Bill and Ted and I went to high school together. Bill and Ted and I might even have gone to middle school together. I know Bill and I did but I can’t vouch for Ted attending that trauma trap period of time. Bill dated my best friend on seventh grade for the average two-week middle school dating period before she cheated on him. I don’t remember him speaking to me after that other than to ask me why she dumped him. Boys were always asking me why she did things. That’s the only reason they talked to me, to ask “Why???” Bill and Ted never spoke to me in high school, that I remember - maybe because I’d wised up and stopped being friends with the cheater girl. Or perhaps because I was so terrified anyone would speak to me that I kept my head down and tried not to be seen. All I know is that Bill and Ted weren’t part of my life until Facebook.
Bill and Ted are not their real names, by the way. From what I remember about the movie ‘Bill and Ted’s Excellent Adventure’ I thought Bill and Ted were a nice name match for my two Facebook buddies. Of course it’s been a long time since I’ve seen the movie. I could be insulting them or giving them way more credit in awesomeness than they deserve. Initially, I was going to go with Tom and Jerry or Rocky and Bullwinkle or Bevies and Butthead but my friends are both wicked smart, only one of them is overly hairy and, as far as I know, neither one is a total ass so Bill and Ted they have become.
Our Facebook friendship started with our twentieth high school reunion a few years back. Bill spent quite some time chatting with me and not getting the least offended by anything Husband said and was generally very awesome to be around. Somehow we ended up friends on Facebook. I don’t know who asked whom. Suddenly we were friends and it was good. At some point soon after, Ted and I were Facebook friends too. I don’t know who asked whom. I feel like I should remember this important detail but I don’t.
And thus a romance like no other began. I would post some absurd remark and the back and forth banter between Bill and Ted would begin. A snarky response here, a witty retort there and I was laughing.

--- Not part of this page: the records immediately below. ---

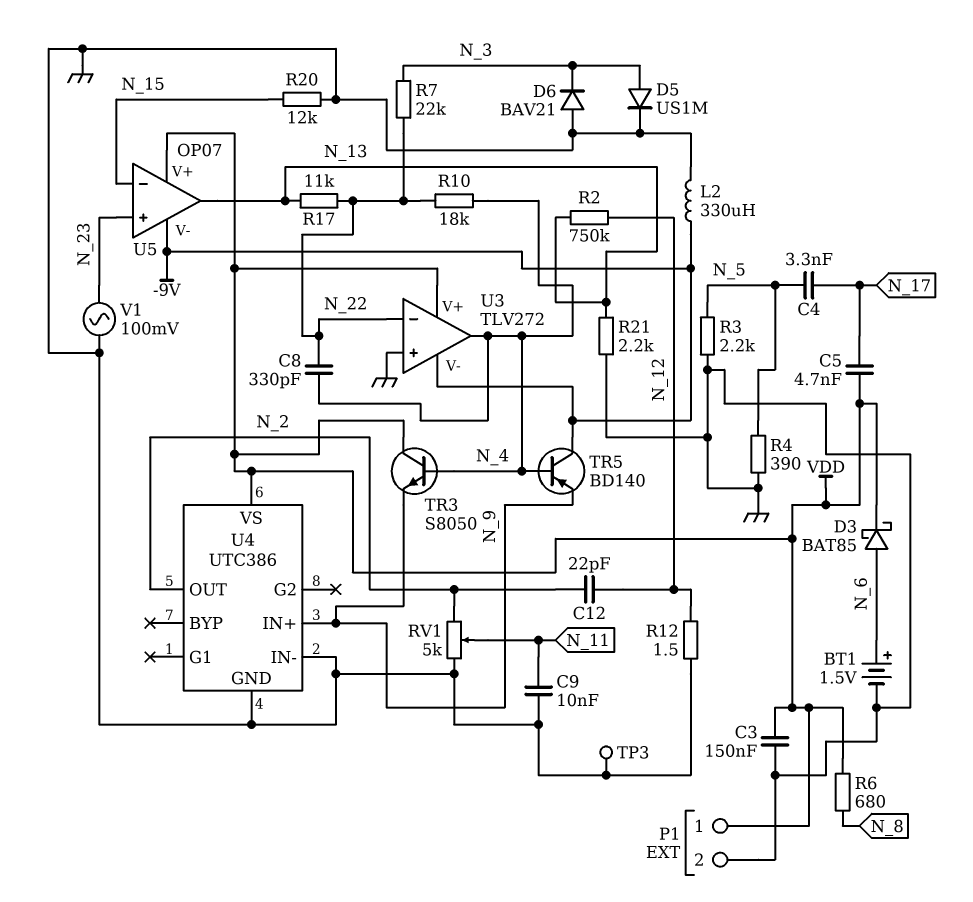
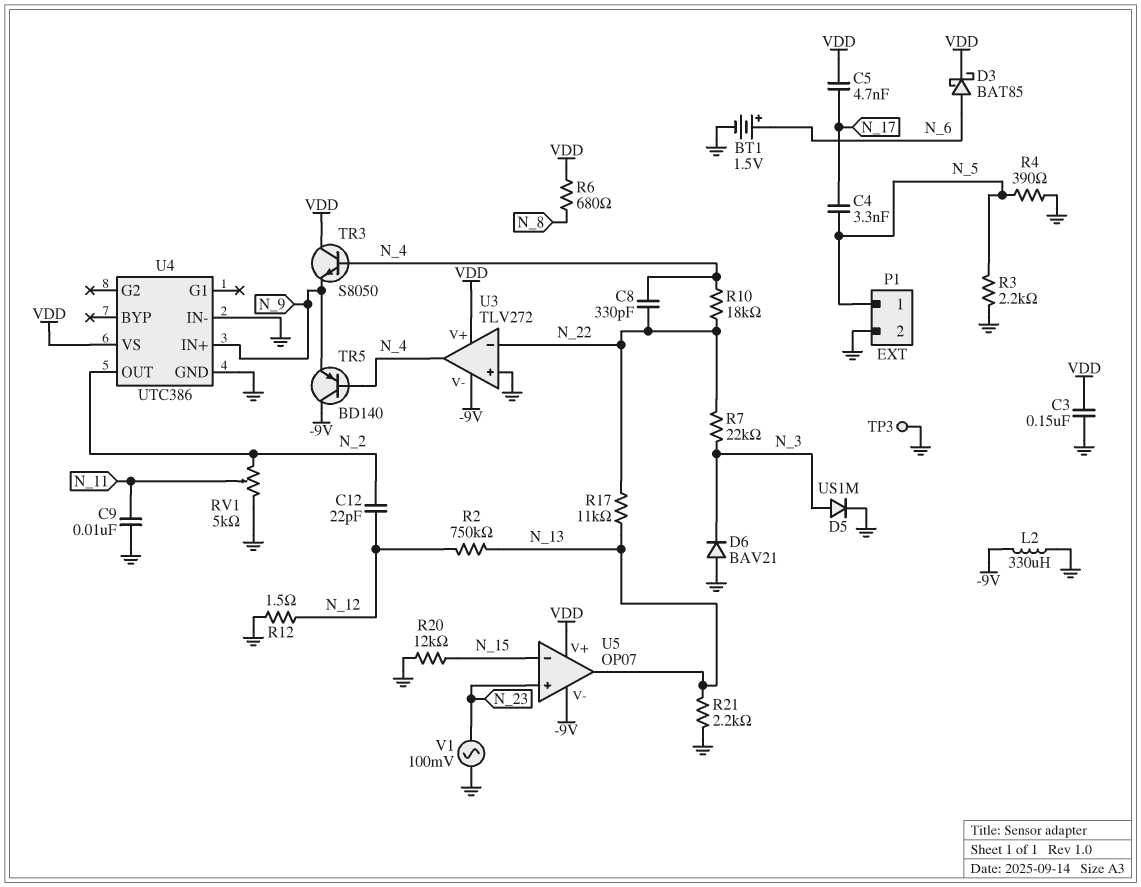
P1 pin 1: VDD -> N_5

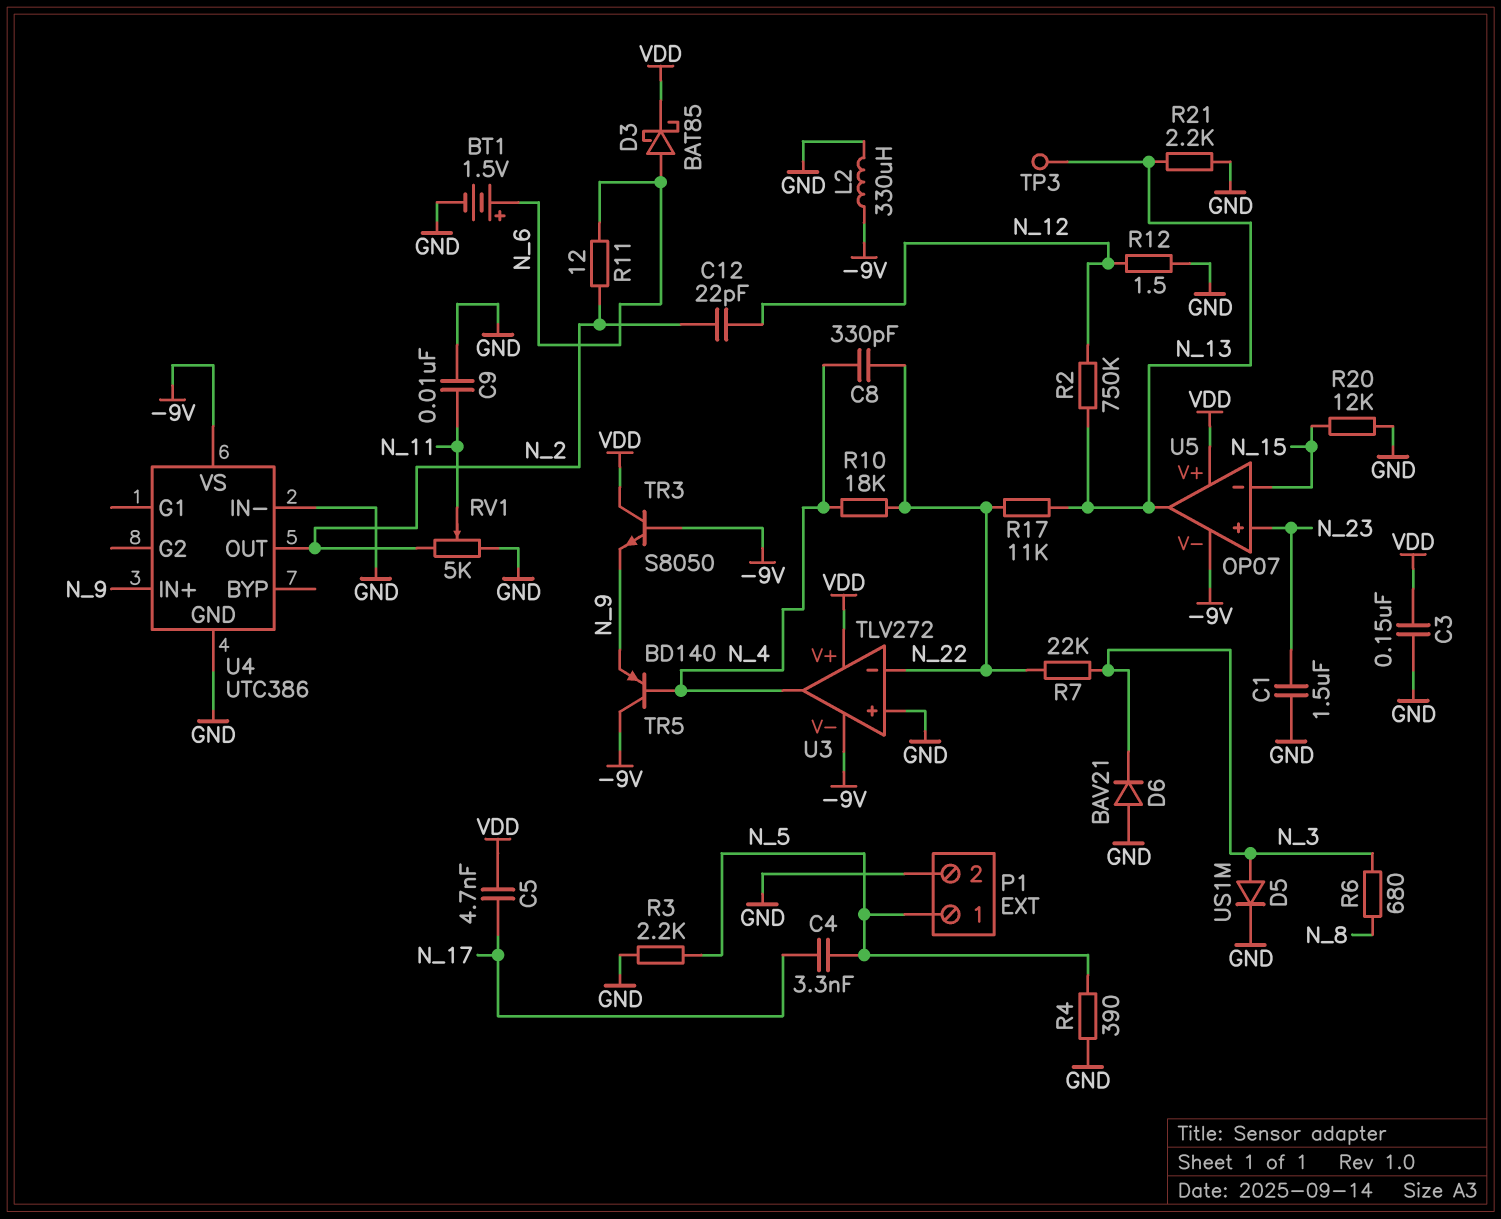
C1: none -> 1.5uF (GND, N_23)
R6: 680 (N_8, VDD) -> 680 (N_3, N_8)
R11: none -> 12 (N_2, N_6)
TP3: test point (GND) -> test point (N_13)
TR3: NPN S8050 (B N_4, C VDD, E N_9) -> NPN S8050 (B -9V, C VDD, E N_9)
U4 pin VS: VDD -> -9V
V1: AC 100mV (GND, N_23) -> none

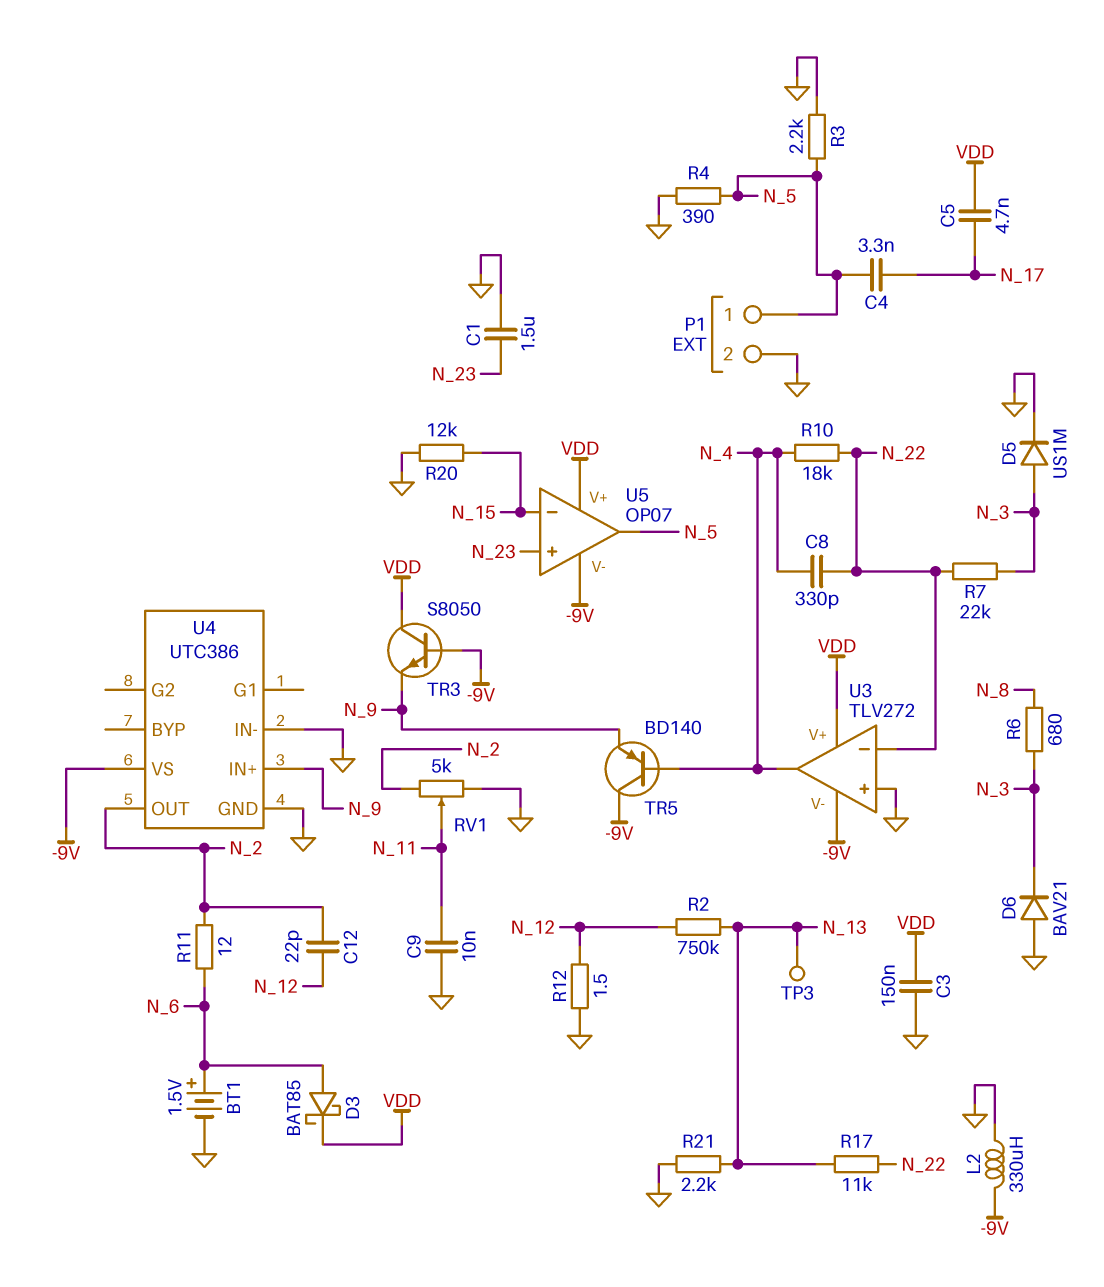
U5 pin out: N_13 -> N_5

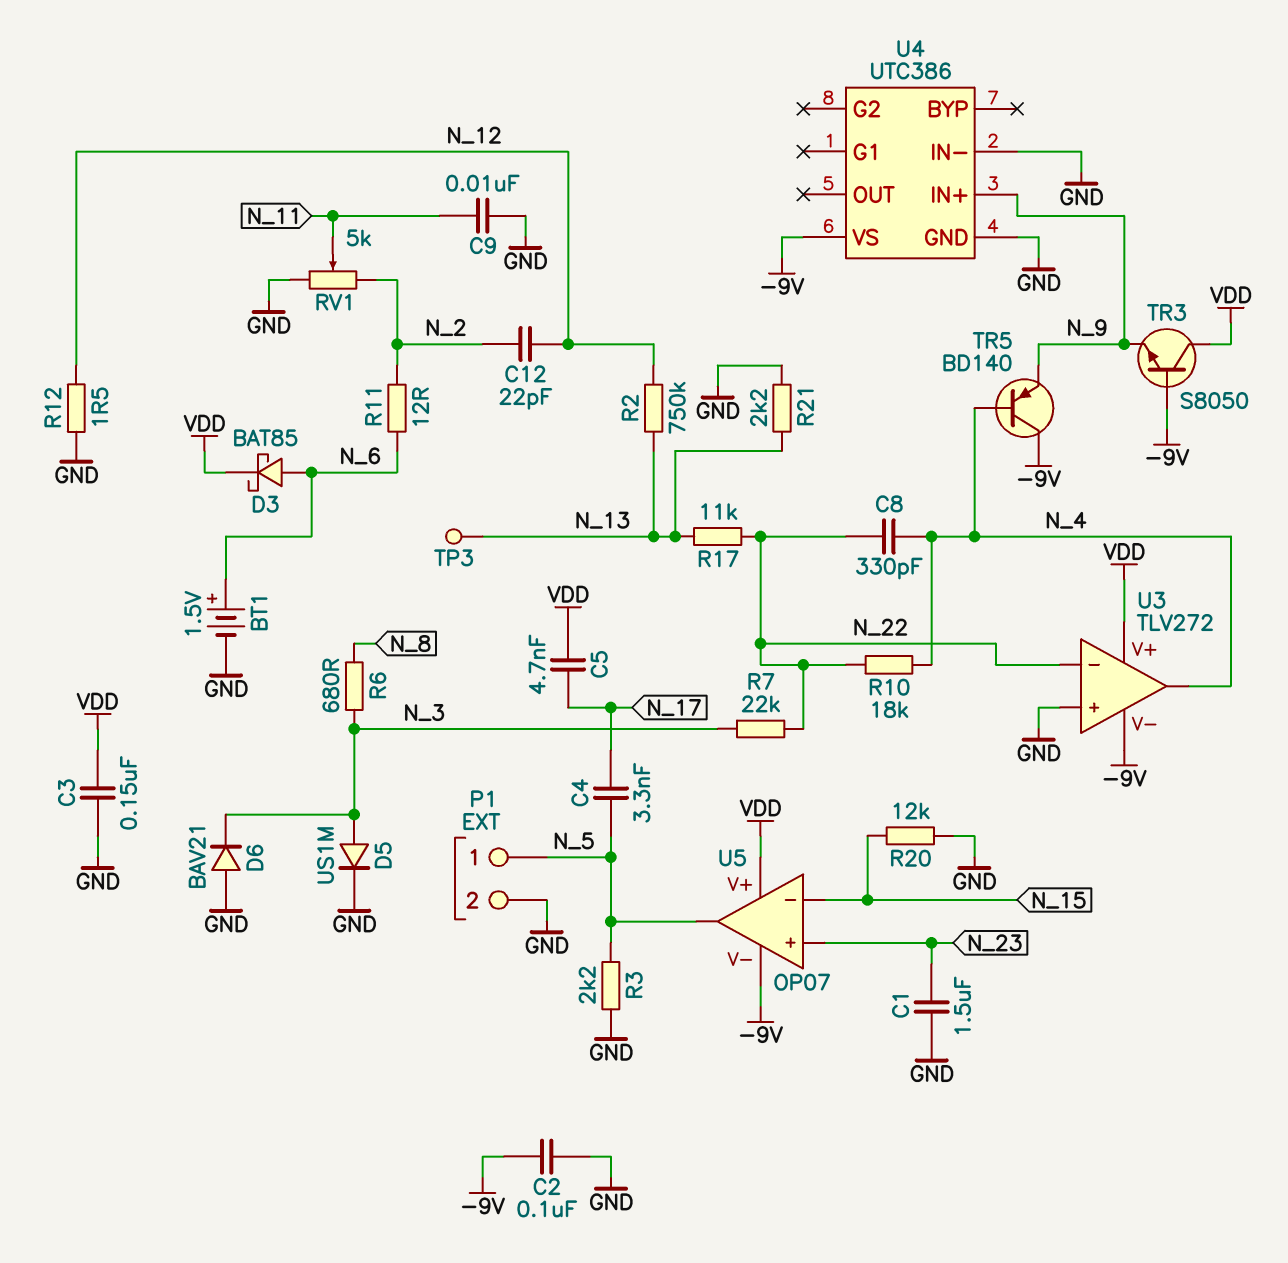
C2: none -> 100nF (-9V, GND)
L2: 330uH (-9V, GND) -> none
R4: 390 (GND, N_5) -> none
U4 pin OUT: N_2 -> none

Sometimes I felt like I was just watching the tennis match of barbs they threw at each other. Sometimes I was the little sister being teased relentlessly by two older brothers. Most times they were one inappropriate sexual innuendo away from being banned by Husband from being my friends. They made my life interesting. I would get a little thrill each time my notifications said either Bill or Ted had commented on a post because no matter how inane my comment, the comeback was sure to be relentless and hysterical.
And those awesome exchanges are one of the reasons I’m not going to the fiftieth celebration of the school. High school was a mess of awkward for me and there are few people who don’t make all those memories wash up over me and bring on the tears and the doubt and the darkness. Bill and Ted might be two of those people.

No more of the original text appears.